Northwest Arkansas Democrat-Gazette

State’s reps in Congress must show more courage

- letters@nwadg.com

We readers had ample reminders recently of the good old days of the Cold War. On Thursday, Oct. 1, John Brummett started us off by connecting Donald Trump to Joe McCarthy and his days of the “Red Scare,” the “Lavender Scare” and “un-American activities.” On Oct. 2, the Soviet ball got another shove from Steve Womack who, repeating the party talking points, called the impeachmen­t process “Soviet-style.” Beneath all of this was Donald Trump’s behavior, accused of using our tax dollars to leverage Ukraine into digging up dirt on Joe Biden. We citizens get to decide if we want our tax dollars used in this way, and whether that behavior, if proven, merits impeachmen­t.

The mention of the Soviets sets up another connection. Sen. McCarthy hit his popularity peak in 1952 and 1953, looking for Commies in the government, perhaps the original Deep State accusation­s. The Senate censured him in 1954 for bringing disrepute on the Senate. Senate archives state that his supporters “did not attempt to defend his actions but focused instead on procedural concerns.” Our job as citizens is to look at the behavior of the president and ask if, as in 2016, our 2020 election is threatened. Let’s not get side-tracked by procedural arguments and words like “Soviet-style,” especially if the phone call with Ukraine was “perfect.”
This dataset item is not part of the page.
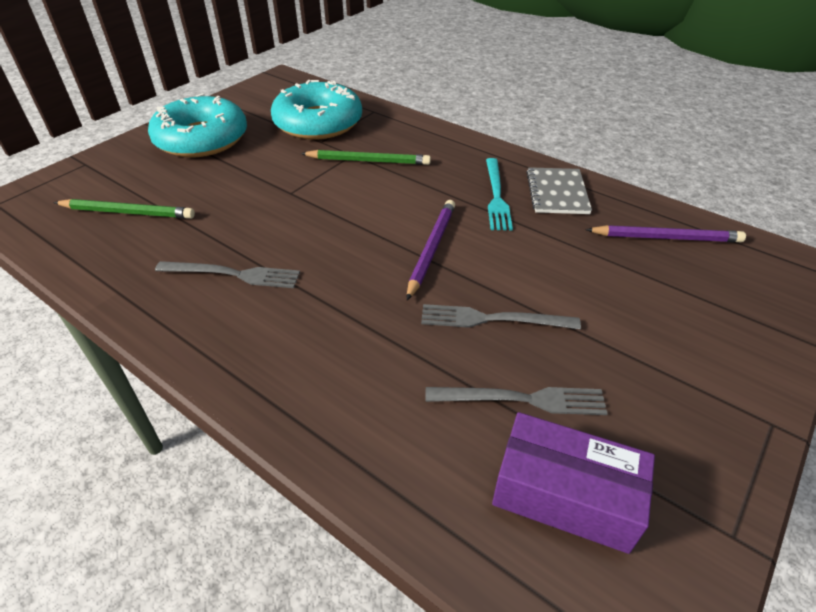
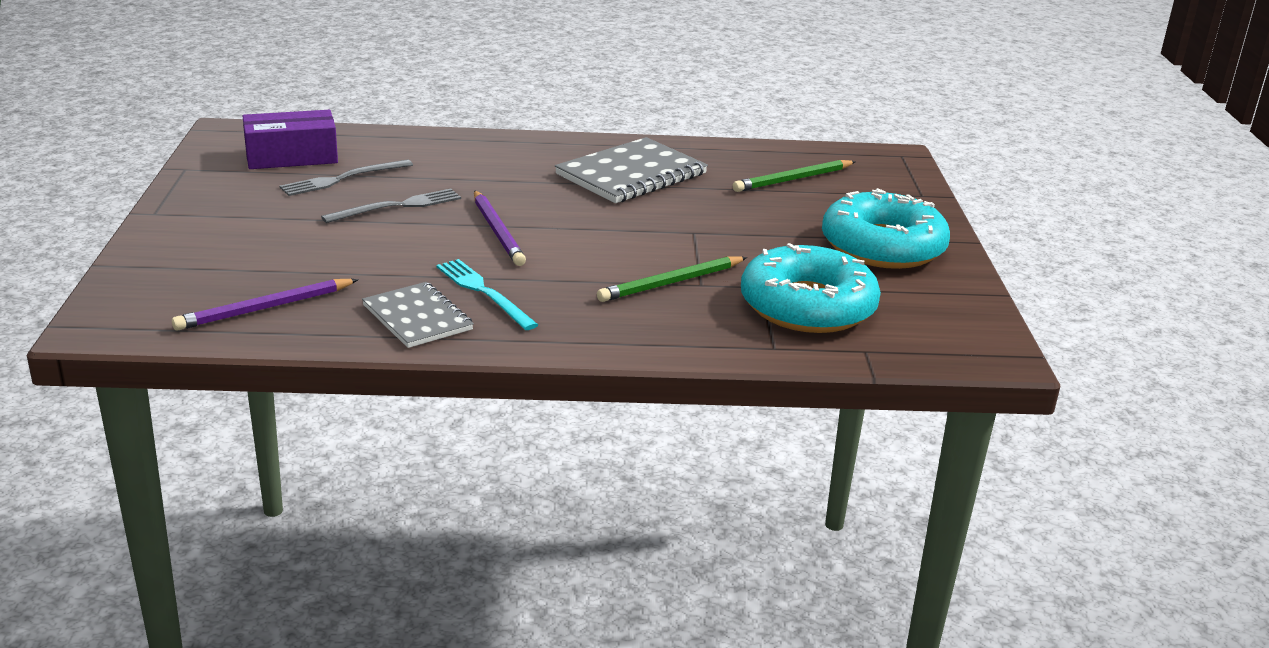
camera: 140 degrees right, 15 degrees down
(233, 274) = (631, 174): grey fork -> grey notebook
John F. Kennedy was in the Senate with Joe McCarthy. McCarthy was a friend of Kennedy’s father and had dated two of Kennedy’s sisters. JFK, absent from the Senate with a bad back when the McCarthy censure vote was taken, avoided a public position on McCarthy’s behavior. After the publicatio­n of his book Profiles in Courage, JFK’s colleagues wished he had shown less profile and more courage in the McCarthy censure.

That is my hope for the Arkansas delegation … less profile and more courage.